Significantly, the January 25 vigils and delegations were the first nationally coordinated actions in the U.S. in support of our war resisters in Canada. Groups that joined Courage to Resist and the War Resisters Support Campaign in making this a successful day included Interfaith Communities United for Justice and Peace, War Resisters League, Iraq Veterans Against the War, DECOI, Veterans for Peace, Raging Grannies, Project Safe Haven, Twin Cities Peace Campaign, Truth in Recruiting, Payday men’s network, Global Women’s Strike, North Texas for Justice and Peace, United for Peace and Justice, and others.
United For Peace and Justice promoted these actions via email to its entire national membership. Iraq Veterans Against the War (IVAW) did the same, and IVAW members were front and center at many of the vigils around the country.
“As veterans of the Iraq war, we have a special role to play in supporting our war resisters,” said Chanan Suarez-Diaz, president of the Seattle chapter of IVAW. “Whether they are in Canada, Germany, or the U.S., whether they are AWOL, in the brig, on active duty, or in legal limbo like Lt. Ehren Watada, they need and deserve all of our support.”
Many of the resisters are, of course, also Iraq veterans themselves. They survived one tour but went AWOL when ordered back a second time. IVAW members have made several trips to Canada to visit their fellow veterans and they are making arrangements for some of them to testify via satellite television at the Winter Soldier hearings being organized for March 13-16 in Washington, DC. Iraq veterans are also mobilizing members and supporters to reach out to active duty GI’s, including at Fort Lewis, Washington.
War Resisters Still Coming To Canada
Estimates of the number of U.S. war resisters in Canada range from 200-300. Approximately 50 of them have applied for refugee status.

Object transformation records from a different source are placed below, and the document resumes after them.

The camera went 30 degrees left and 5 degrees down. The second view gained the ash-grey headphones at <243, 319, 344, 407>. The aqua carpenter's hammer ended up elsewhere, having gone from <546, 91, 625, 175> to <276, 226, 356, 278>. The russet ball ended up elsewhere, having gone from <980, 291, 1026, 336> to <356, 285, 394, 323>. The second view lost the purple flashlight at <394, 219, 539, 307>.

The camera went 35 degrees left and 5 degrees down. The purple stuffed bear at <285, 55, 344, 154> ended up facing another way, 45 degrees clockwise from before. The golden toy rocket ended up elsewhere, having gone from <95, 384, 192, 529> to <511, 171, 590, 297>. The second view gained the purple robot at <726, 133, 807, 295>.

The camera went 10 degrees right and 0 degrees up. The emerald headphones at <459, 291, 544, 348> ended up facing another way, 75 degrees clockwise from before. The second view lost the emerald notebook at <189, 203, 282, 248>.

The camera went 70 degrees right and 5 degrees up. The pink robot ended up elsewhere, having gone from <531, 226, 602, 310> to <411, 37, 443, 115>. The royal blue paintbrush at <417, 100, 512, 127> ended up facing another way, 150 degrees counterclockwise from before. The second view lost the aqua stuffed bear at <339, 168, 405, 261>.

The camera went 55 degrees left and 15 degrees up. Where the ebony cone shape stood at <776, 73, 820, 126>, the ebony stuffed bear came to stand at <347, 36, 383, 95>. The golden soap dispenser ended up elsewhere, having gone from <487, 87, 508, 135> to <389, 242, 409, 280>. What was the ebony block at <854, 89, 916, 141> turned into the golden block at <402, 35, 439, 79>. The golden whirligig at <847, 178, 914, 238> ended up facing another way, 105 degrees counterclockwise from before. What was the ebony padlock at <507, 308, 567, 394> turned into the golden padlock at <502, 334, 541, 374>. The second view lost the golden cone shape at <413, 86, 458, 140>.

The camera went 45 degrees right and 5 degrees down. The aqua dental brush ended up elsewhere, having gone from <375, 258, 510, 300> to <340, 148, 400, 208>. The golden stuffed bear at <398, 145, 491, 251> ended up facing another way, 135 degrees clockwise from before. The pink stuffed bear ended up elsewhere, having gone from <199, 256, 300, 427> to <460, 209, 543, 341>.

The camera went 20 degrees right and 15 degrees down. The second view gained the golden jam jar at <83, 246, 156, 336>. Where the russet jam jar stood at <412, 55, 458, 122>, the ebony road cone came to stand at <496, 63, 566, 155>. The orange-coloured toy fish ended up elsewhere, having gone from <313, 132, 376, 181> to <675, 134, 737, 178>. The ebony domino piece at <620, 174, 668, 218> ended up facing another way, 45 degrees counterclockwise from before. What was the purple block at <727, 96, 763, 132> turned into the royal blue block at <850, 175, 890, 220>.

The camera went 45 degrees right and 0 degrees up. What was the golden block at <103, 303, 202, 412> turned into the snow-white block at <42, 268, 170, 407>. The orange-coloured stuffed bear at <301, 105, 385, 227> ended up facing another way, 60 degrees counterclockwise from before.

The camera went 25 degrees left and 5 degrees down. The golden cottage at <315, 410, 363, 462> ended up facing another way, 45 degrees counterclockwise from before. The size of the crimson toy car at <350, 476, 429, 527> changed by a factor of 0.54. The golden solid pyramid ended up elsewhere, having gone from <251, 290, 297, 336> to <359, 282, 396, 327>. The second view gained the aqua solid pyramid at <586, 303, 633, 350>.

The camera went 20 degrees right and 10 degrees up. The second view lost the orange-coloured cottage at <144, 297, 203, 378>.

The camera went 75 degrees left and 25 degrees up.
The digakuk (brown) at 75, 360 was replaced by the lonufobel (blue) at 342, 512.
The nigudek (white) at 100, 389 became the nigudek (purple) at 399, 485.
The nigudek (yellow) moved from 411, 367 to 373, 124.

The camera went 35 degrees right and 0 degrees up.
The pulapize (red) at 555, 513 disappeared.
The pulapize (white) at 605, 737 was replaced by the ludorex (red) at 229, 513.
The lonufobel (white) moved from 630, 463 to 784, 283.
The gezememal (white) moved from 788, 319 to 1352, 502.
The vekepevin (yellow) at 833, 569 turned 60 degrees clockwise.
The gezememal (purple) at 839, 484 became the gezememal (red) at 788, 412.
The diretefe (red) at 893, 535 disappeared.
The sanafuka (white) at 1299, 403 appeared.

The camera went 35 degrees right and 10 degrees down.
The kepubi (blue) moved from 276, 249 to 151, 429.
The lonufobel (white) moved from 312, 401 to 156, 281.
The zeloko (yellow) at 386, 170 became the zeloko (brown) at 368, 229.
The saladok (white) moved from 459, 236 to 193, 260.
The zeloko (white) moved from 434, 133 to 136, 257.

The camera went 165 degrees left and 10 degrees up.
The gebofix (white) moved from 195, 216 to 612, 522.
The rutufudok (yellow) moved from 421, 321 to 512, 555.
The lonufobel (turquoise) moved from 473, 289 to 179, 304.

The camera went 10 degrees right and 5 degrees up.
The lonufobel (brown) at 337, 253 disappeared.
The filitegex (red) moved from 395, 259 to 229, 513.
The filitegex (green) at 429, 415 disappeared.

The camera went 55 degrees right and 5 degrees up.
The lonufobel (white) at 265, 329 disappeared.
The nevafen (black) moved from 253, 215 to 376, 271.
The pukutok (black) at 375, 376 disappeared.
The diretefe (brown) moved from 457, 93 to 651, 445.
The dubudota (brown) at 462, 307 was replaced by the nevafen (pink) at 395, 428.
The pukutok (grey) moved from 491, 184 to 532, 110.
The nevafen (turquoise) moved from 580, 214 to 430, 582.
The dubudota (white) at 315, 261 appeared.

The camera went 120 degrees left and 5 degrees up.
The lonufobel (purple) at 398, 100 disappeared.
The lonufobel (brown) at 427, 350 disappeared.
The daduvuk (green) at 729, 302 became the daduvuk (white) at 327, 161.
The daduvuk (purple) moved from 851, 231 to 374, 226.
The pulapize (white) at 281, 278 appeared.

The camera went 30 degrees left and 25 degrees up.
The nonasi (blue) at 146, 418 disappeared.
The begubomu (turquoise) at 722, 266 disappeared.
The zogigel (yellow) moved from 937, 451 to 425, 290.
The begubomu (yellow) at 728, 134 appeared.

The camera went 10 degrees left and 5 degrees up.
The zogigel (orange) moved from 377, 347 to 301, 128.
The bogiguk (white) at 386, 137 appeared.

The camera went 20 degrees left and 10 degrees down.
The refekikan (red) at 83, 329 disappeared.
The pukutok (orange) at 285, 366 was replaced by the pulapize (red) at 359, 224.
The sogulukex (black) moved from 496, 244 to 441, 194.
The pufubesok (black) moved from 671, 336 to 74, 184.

AWOL GIs continue to make the trek north. They can still enter Canada as visitors and then apply for refugee status, which gives them immediate legal status in Canada as long as their refugee claim is pending, possibly a year or more. Refugee claimants are eligible for social assistance in some provinces and for Canada’s free national healthcare.
War resisters thinking of coming to Canada are advised to call the War Resisters Support Campaign so that Canadian supporters know they are on their way. This is increasingly important because Canadian border guards at some points of entry are reportedly profiling AWOL soldiers and discouraging them from entering, even putting them on the phone with their commanding officers. In such a case, a war resister can claim refugee status right at the border, and the Canadian authorities will respect this. Otherwise, it is preferable to enter Canada and see a Canadian lawyer before making a refugee claim.
“This is a complicated business,” says Zaslofsky. “Actually, the first thing we tell people who call for advice is to call the GI Rights Hotline and find out all their options.”
Some AWOL GIs may actually be eligible to be discharged from the military without further punishment, and experienced counselors can help them do that. Such an outcome is arguably preferable to an uncertain future in Canada without the ability to travel home to the U.S. to visit family or friends.
In case Canada does deport war resisters back to the U.S., the antiwar movement must be prepared to defend them, legally and politically. Some might call it amnesty. Some might call it justice or human rights or solidarity. The bottom line is that nobody should be punished for refusing to fight in an unjust war. By energetically supporting all war resisters, we can help bring an end to the U.S. wars in Iraq and Afghanistan and make it more difficult to launch such wars in the future. That should be our goal.